Ona bakmaya devam etti. “O zaman neden?”
“Çünkü.” Yüzünü avuçlarının arasına aldı. “Önemsiyorum. Ve sen de öyle.”
Dudaklarını onunkilere değdirdi. İsteyerek. Usulca. Tüm özlemini, tüm yalnızlığını göstererek. Onu yavaşça öpüyordu, başını bir anda yana eğerek ağzını açtı ve her nasıl olduysa artık kucağında oturuyordu.
Bunu günlerdir bekliyordu ve gerçekleşmesi tüm uzuvlarının titremeye…
*
Fred’e ve birlikte geçirdiğimiz yirmi muhteşem yıla… Gerçi bu yıllar alt katın lavabosunun tıkarnmasına da sebep oldu…





Önsöz


 Çok hem de çok uzun bir zaman önce, bir asker yabancı bir ülkenin dağlarını aşarak evine
doğru ilerliyormuş. Son derece dik, kayalarla dolu, ulu, karaağaçların çevrelediği bir patikada acı soğuğa ve yanaklarını alazlayarak esen güçlü rüzgâra karşı tereddütsüz adımlarla yürümeye devam etmiş. Hayatında bundan çok daha korkunç ve tuhaf yerler görmüş olmak, onun artık birtakım şeyler karşısında ürpermesine engel oluyormuş.
Askerimiz savaşta çok cesurca mücadele etmiş ama aynı cesarete sahip pek çok asker varmış. Yaşlı, genç, güzel, çirkin, şanslı ya da şanssız, tüm askerler orada ellerinden gelenin en iyisini yapmışlar. Kimin yaşayacağına ya da kimin öleceğine adaletten çok şans karar vermiş. Yani cesur, onurlu ve erdemli olan askerimiz aslında diğer binlerce askerden daha iyi ya da cesur sayılamazmış. Ama askerimiz bir yönden diğerlerinden oldukça farklıymış. Yalan söylemeyi başaramazmış.
Bu nedenle ona bir isim verilmiş. Doğru Söz…
DOĞRU SÖZ’den

Bölüm Bir

Hava kararmaya başladığı sırada dağın tepesine ulaşan Doğru Söz bir günah kadar kara olan muhteşem bir kaleyle karşılaşmış…

DOĞRU SÖZ’den
İSKOÇYA- TEMMUZ 1765

Araba son dönemeci de sallanarak dönerken alacakaranlıkta karşısında beliren yıkık dökük kaleyi gören Helen Fitzwilliam sonunda -ve iş işten geçtikten sonra- bu yolculuğun tümüyle korkunç bir hata olabileceğini düşünmeye başladı.
“Bu mu?” dedi beş yaşındaki oğlu Jamie, eski model arabanın koltuğunda dizlerinin üzerinde durmuş dışarıyı seyrediyordu. “Sanırım bir zamanlar kaleymiş.”
“O hâlâ bir kale, aptal şey,” dedi dokuz yaşındaki ablası Abigail. “Kuleyi görmüyor musun?”
“Kulesinin olması kale olduğu anlamına gelmez,” diye karşı koydu Jamie, şüpheli kaleye kaşlarını çatarak bakmaya devam ediyordu. “Hendek yok.
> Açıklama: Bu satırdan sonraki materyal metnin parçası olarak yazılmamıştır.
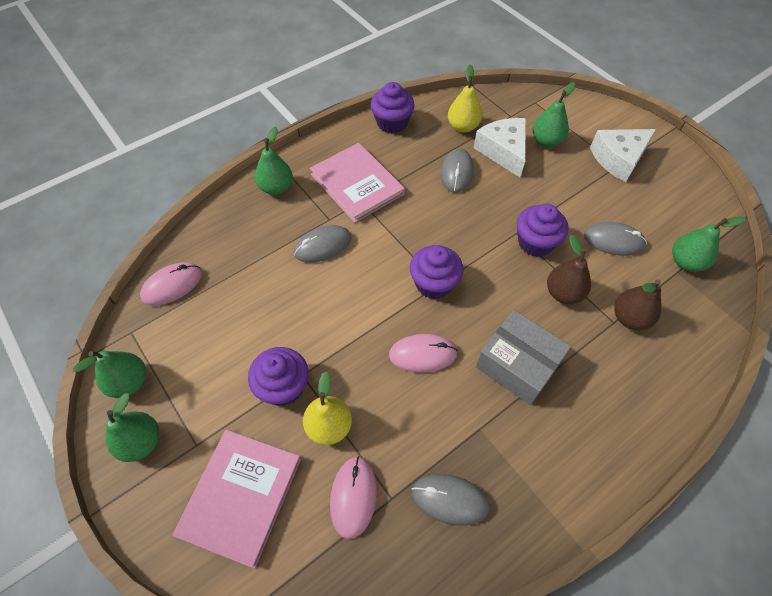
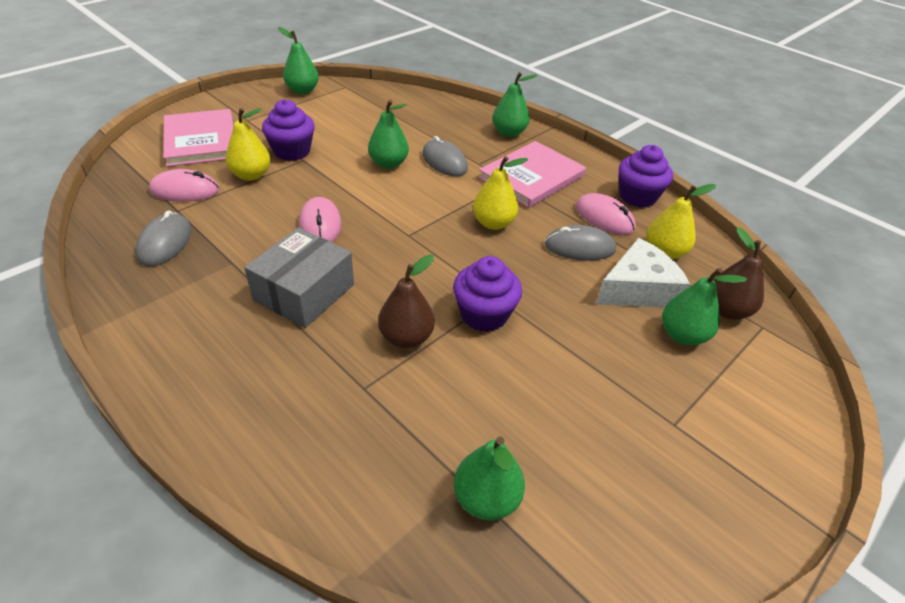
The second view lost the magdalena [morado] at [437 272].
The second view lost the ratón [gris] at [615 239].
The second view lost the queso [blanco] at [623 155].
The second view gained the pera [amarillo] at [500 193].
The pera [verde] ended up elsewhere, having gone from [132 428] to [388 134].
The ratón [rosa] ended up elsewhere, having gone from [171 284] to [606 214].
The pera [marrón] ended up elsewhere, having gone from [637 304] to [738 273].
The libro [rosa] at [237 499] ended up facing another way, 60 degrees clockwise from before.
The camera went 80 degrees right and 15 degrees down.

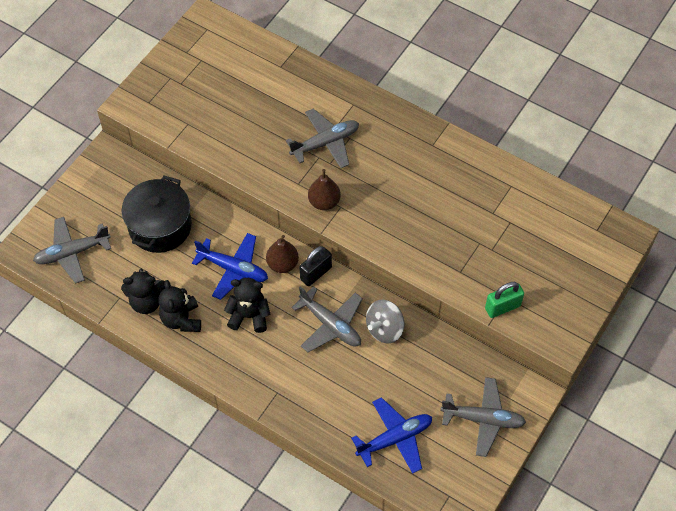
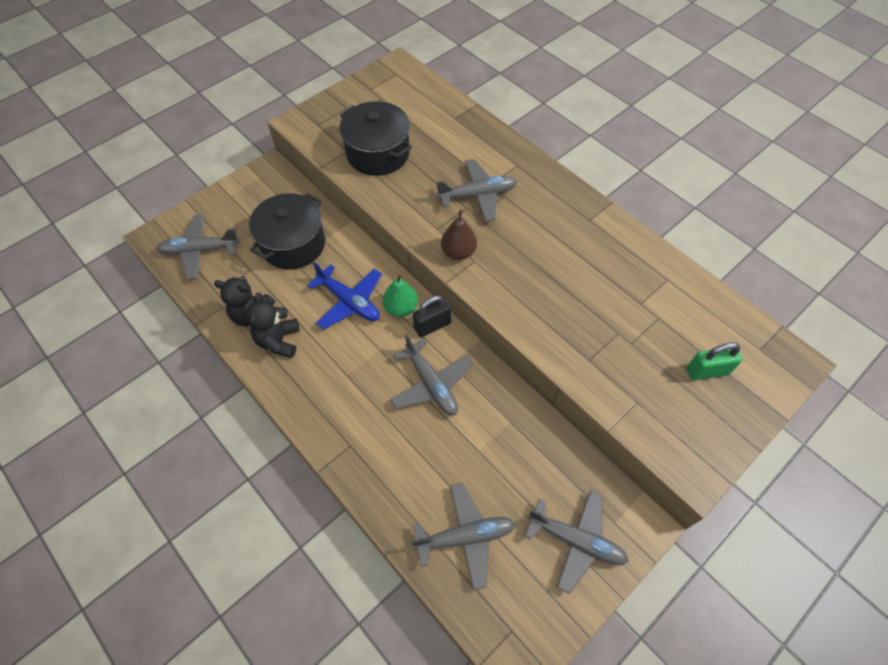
The second view lost the osito [negro] at [247 305].
The second view lost the peonza [gris] at [385 321].
The second view gained the olla [negro] at [375 138].
The candado [verde] ended up elsewhere, having gone from [504 300] to [714 361].
What was the pera [marrón] at [282 254] turned into the pera [verde] at [400 295].
What was the avión [azul] at [391 435] turned into the avión [gris] at [463 536].
The camera went 15 degrees right and 0 degrees up.

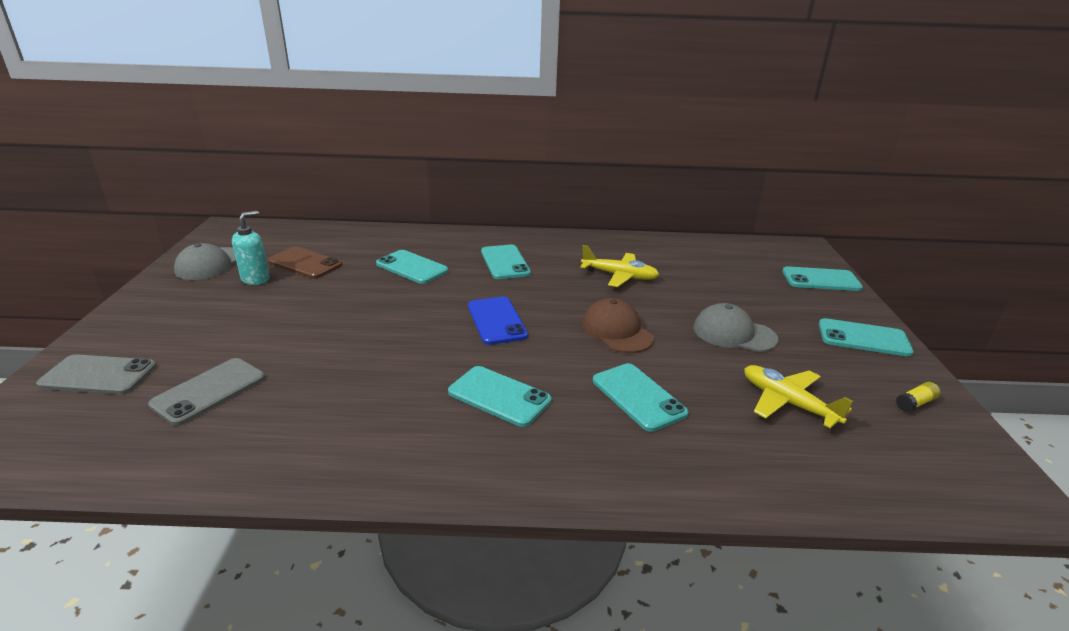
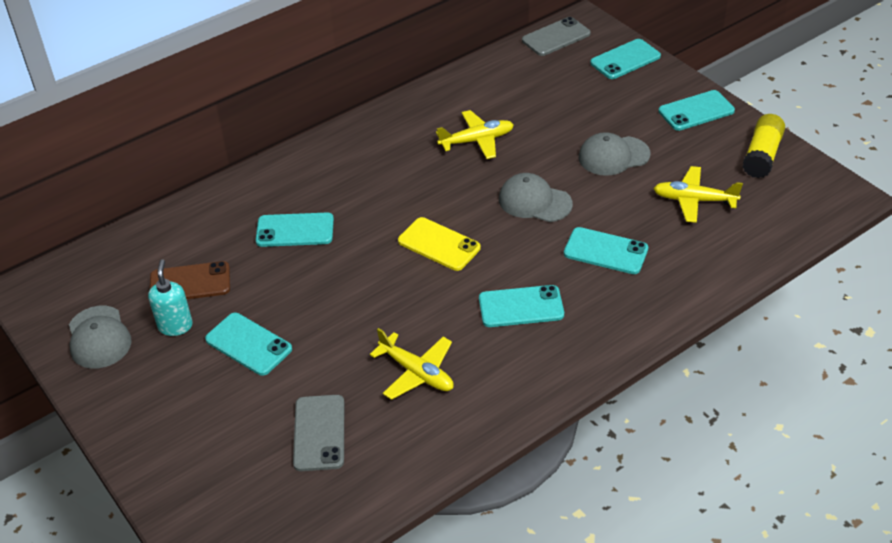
The second view gained the avión [amarillo] at [412 364].
The móvil [gris] ended up elsewhere, having gone from [96 374] to [556 36].
The móvil [turquesa] ended up elsewhere, having gone from [506 262] to [248 344].
What was the móvil [azul] at [498 321] turned into the móvil [amarillo] at [439 244].
What was the gorra [marrón] at [618 325] turned into the gorra [gris] at [536 197].
The size of the barra de pegamento [amarillo] at [918 397] changed by a factor of 2.04.
The camera went 35 degrees left and 15 degrees up.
O bir kaleyse düzgün bir kale olmadığı kesin.”
“Çocuklar,” dedi Helen sert bir sesle ama iki haftadır bu arabada sıkışmış olduklarının da farkındaydı. “Lütfen didişmeyin.”
Doğal olarak çocuklar onu duymazdan geldiler.
“Pembe,” dedi Jamie burnunu cama dayayarak, cam nefesiyle buğulanmıştı. “Sence düzgün bir kale pembe olabilir mi?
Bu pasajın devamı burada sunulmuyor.